There are also a number of policy choices from the provincial government that have significantly contributed to the current housing crisis, byproducts of which are an influx of homelessness and people living outdoors. These choices include wholly insufficient income supports for those living on Ontario Works (OW) and the Ontario Disability Support Program (ODSP) that are creating conditions for poverty and economic instability. The current provincial minimum wage is also unlivable in the City of Toronto.

The Province has not granted formal permission for the City's inclusionary zoning plan, which would guarantee a certain amount of each new development be earmarked for affordable housing. The Province has also removed rent-control on buildings first occupied after late 2018 which has led to higher and often unsustainable rents.

How does the City decide where sites go? 

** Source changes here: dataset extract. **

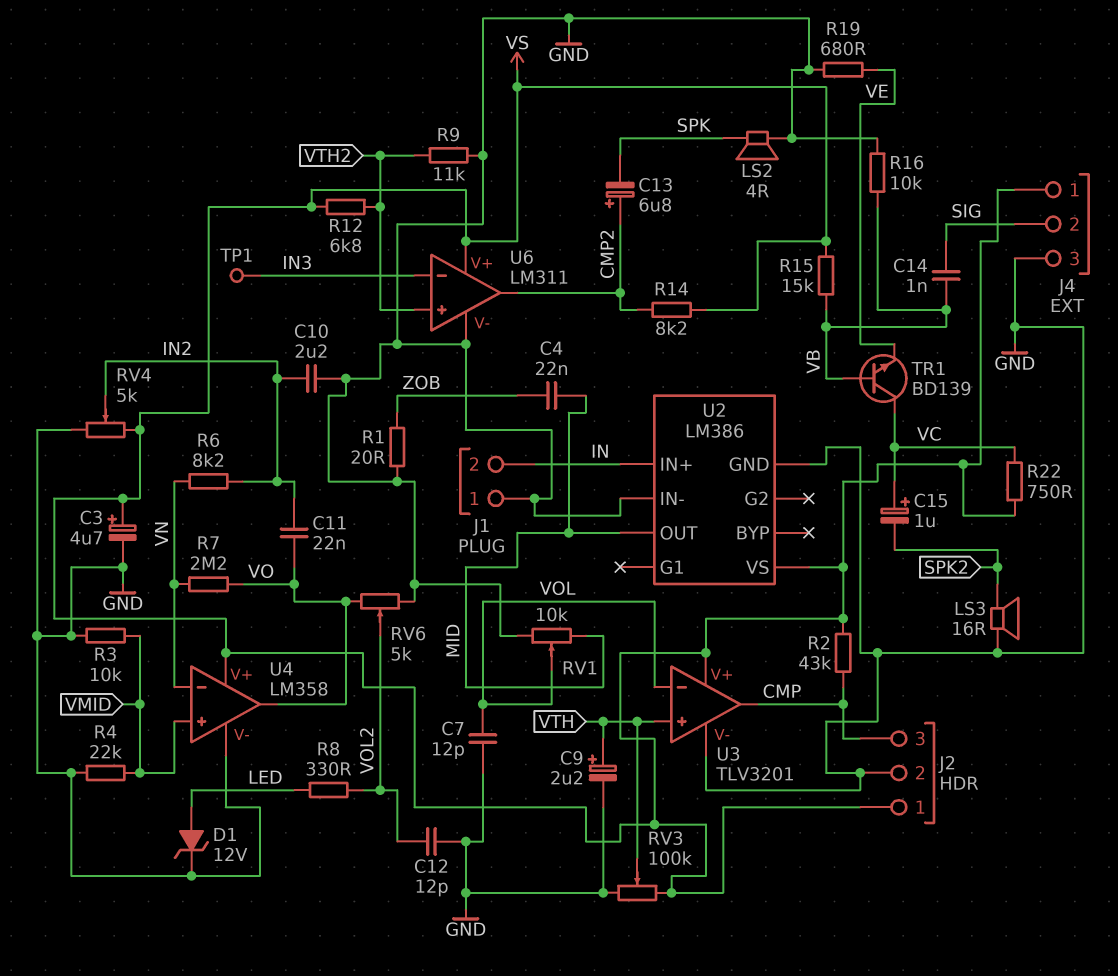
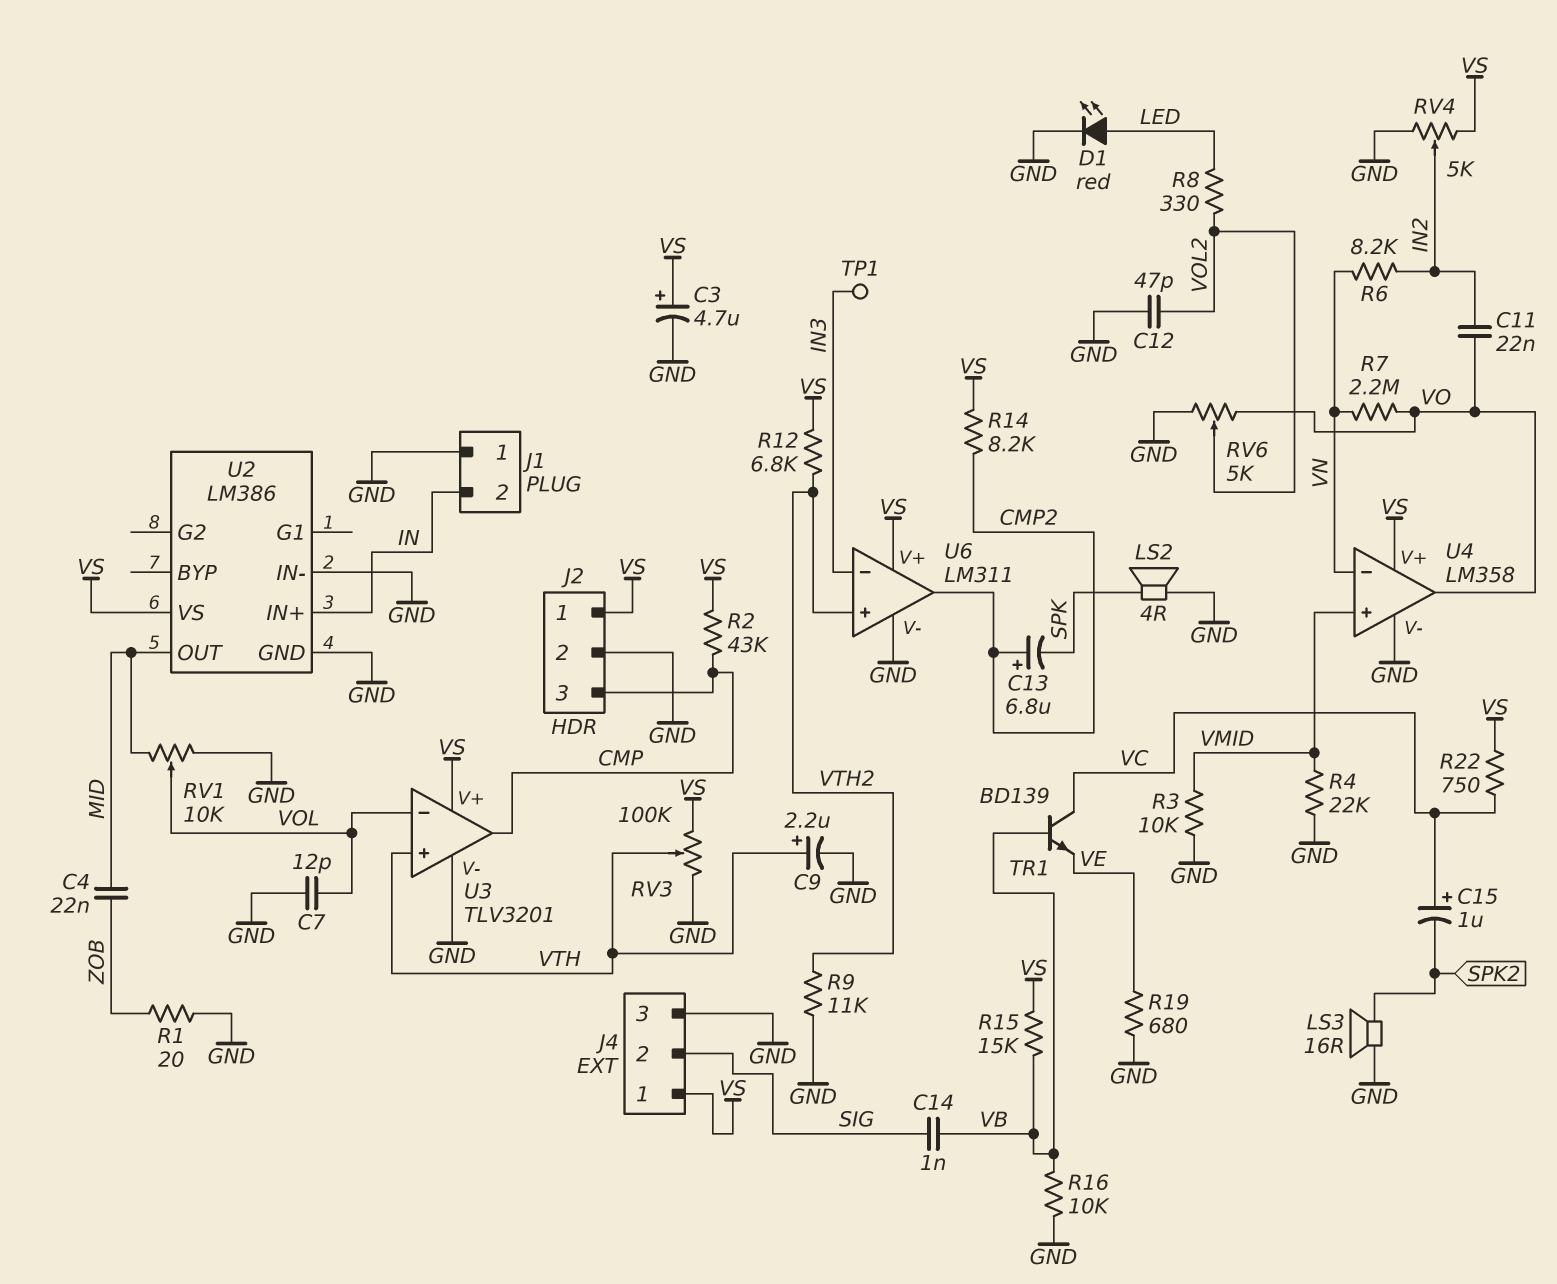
C10: 2.2uF (GND, IN2) -> none
C12: 12pF (GND, VOL2) -> 47pF (GND, VOL2)
D1: zener 12V (A LED, K GND) -> LED red (A LED, K GND)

City Councillors don't get to decide where shelter services are located. Our professional City staff are tasked with ensuring these essential services get located where there is an existing need in the local population. As a relocation, spaces in the area of the previous program were prioritized.

To be considered as a potential new shelter service, sites must meet applicable zoning and shelter by-law requirements, be close to transit and resources, be in a state of good repair, and meet minimum sizing requirements. Sizing requirements vary based on the type of service to be offered (e.g. shelter versus 24-hour Respite Site, or Warming Centre). 

We know that in our dense downtown communities, there is significant unmet need for shelter support. Existing sites located in the area may serve different communities or have limited capacity. 

How can I be engaged in the process? 

For the Adelaide site, the City has hired a Community Engagement Facilitator, Barnes Management Group, to lead and manage community engagement. 

Over the last several weeks they, along with the City’s Shelter, Support and Housing Administration (SSHA) and St Felix Centre, have met with several community members, held multiple stakeholder discussions including with leadership at St. Mary’s Catholic School, and received feedback, questions, and concerns about this program. They are always available to answer questions or share information at [email protected]

There will be a Public Information Session for all community members on Wednesday November 22 from 6:30 - 8:00 pm. You can join two ways: 

  • Online: By ZOOM
  • Phone: 587-328-1099
    Enter the access code 934542 followed by #

Attendees are encouraged to email questions in advance of the virtual session to [email protected]. 

As we get closer to the opening of the shelter, a Community Liaison Committee will be established with key community stakeholders including local BIAs, resident associations, condo associations, other local service providers and Toronto Police Neighbourhood officers.

The City of Toronto also has a website for this location that will be updated throughout this process.